Question

If $y=f_1\left(x\right)$ and $y=f_2\left(x\right)$ are two solutions of the equation $ydx+dy=-e^x{y}^{2}dy$, where $f_1\left(0\right)=1$ and $f_2\left(0\right)=-1$.
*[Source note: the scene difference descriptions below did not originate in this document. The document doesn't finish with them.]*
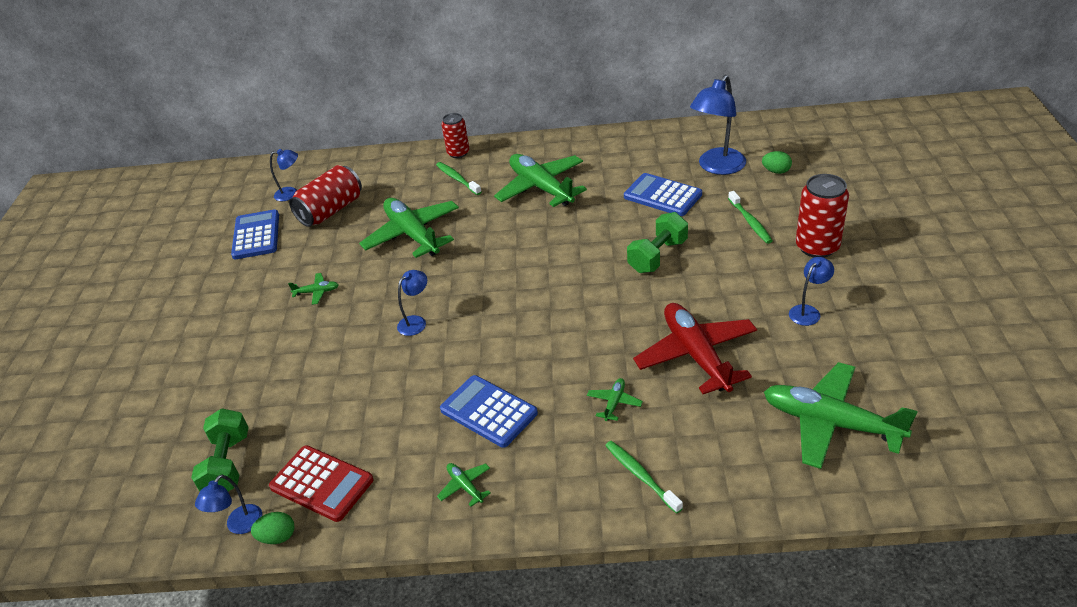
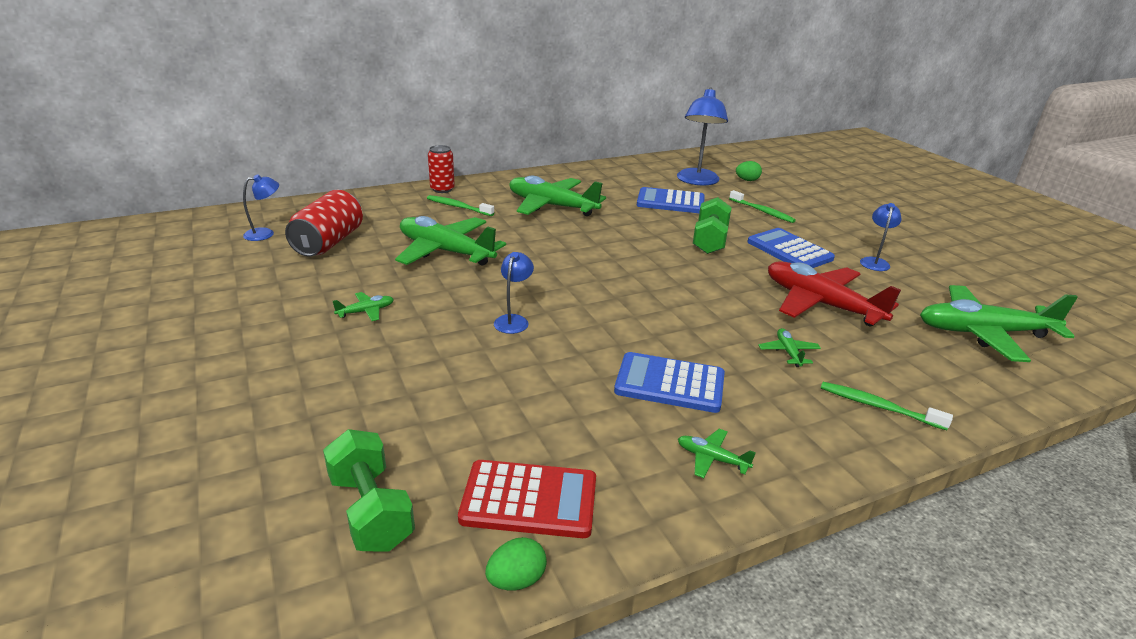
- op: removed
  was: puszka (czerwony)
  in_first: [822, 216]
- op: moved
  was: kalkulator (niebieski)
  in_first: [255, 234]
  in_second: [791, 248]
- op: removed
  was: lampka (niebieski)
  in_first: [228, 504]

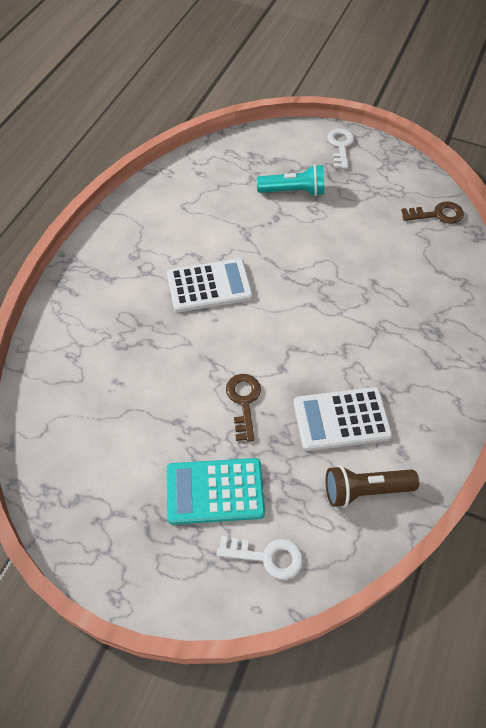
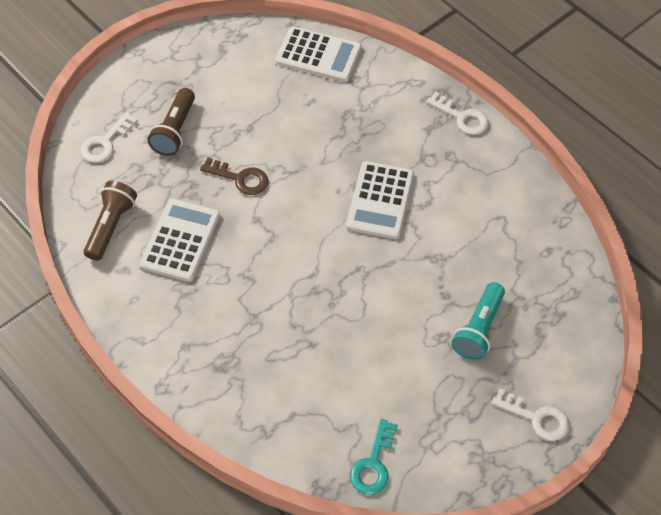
- op: recoloured
  was: klucz (brązowy)
  now: klucz (turkusowy)
  in_first: [432, 212]
  in_second: [374, 456]
- op: replaced
  was: kalkulator (turkusowy)
  now: latarka (brązowy)
  in_first: [216, 491]
  in_second: [171, 122]
- op: added
  now: kalkulator (biały)
  in_second: [318, 54]
- op: added
  now: klucz (biały)
  in_second: [457, 113]

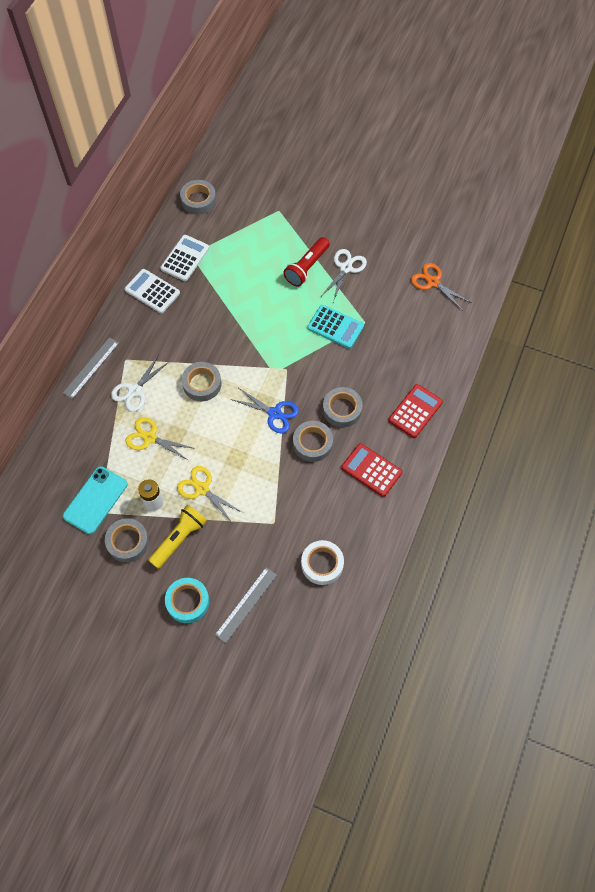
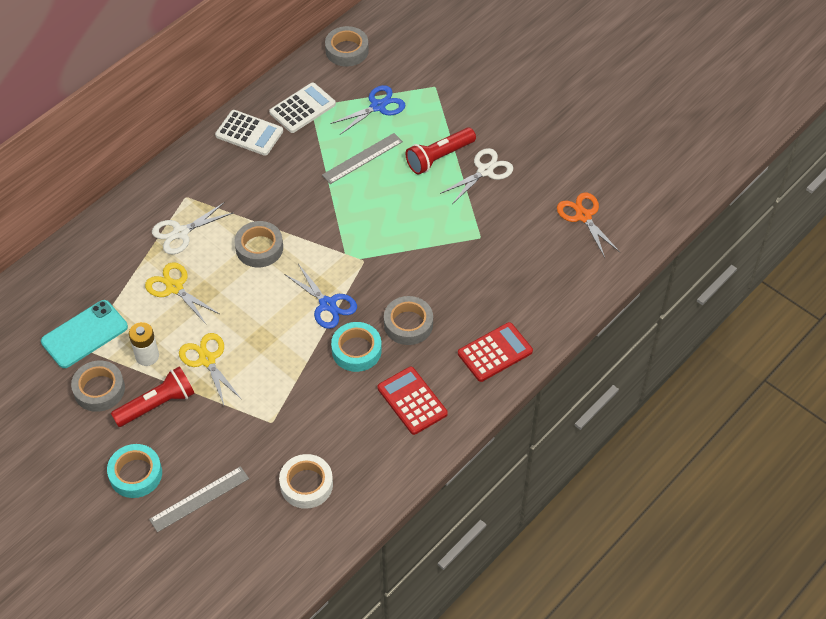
- op: turned
  was: kalkulator (biały)
  in_first: [152, 291]
  in_second: [249, 133]
  clockwise: 150
- op: removed
  was: kalkulator (turkusowy)
  in_first: [335, 327]
- op: moved
  was: linijka (szary)
  in_first: [91, 368]
  in_second: [362, 158]
- op: recoloured
  was: taśma klejąca (szary)
  now: taśma klejąca (turkusowy)
  in_first: [313, 441]
  in_second: [356, 347]
- op: recoloured
  was: latarka (żółty)
  now: latarka (czerwony)
  in_first: [177, 537]
  in_second: [153, 396]
- op: added
  now: nożyczki (niebieski)
  in_second: [368, 110]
The number of solutions of the equation $f_1\left(x\right).f_2\left(x\right)+x^2=0$ is/are

• A. 0.0
• B. 1
• C. 2
• D. 3

Answer 1

The correct option is B 1

$\frac{ydx+dy}{e^x{y}^2}=-dy$
$\Rightarrow \frac{e^{-x}}{y}dx+\frac{e^{-x}}{y^2}dy=-dy$
$\Rightarrow -d\left(\frac{e^{-x}}{y}\right)=-dy$
$\therefore \frac{e^{-x}}{y}=y+\lambda$
Given, $f_1\left(0\right)=1$
$\Rightarrow \frac{e^{-0}}{1}=1+\lambda$
$\Rightarrow \lambda =0$
Also, $f_2\left(0\right)=-1$
So, $f_1\left(x\right)=e^{\frac{-x}{2}},$ and $f_2\left(x\right)=-e^{\frac{-x}{2}}$
$f_1\left(x\right).f_2\left(x\right)+x^2=0$
$\Rightarrow e^{\frac{-x}{2}}\times (-e^{\frac{-x}{2}})+x^2=0$
$\Rightarrow -e^{-x}+x^2=0$
$\Rightarrow x^2=e^{-x}$
$\Rightarrow e^x.x^2=1$

So, number of solutions of the equation $f_1\left(x\right).f_2\left(x\right)+x^2=0$ is 1.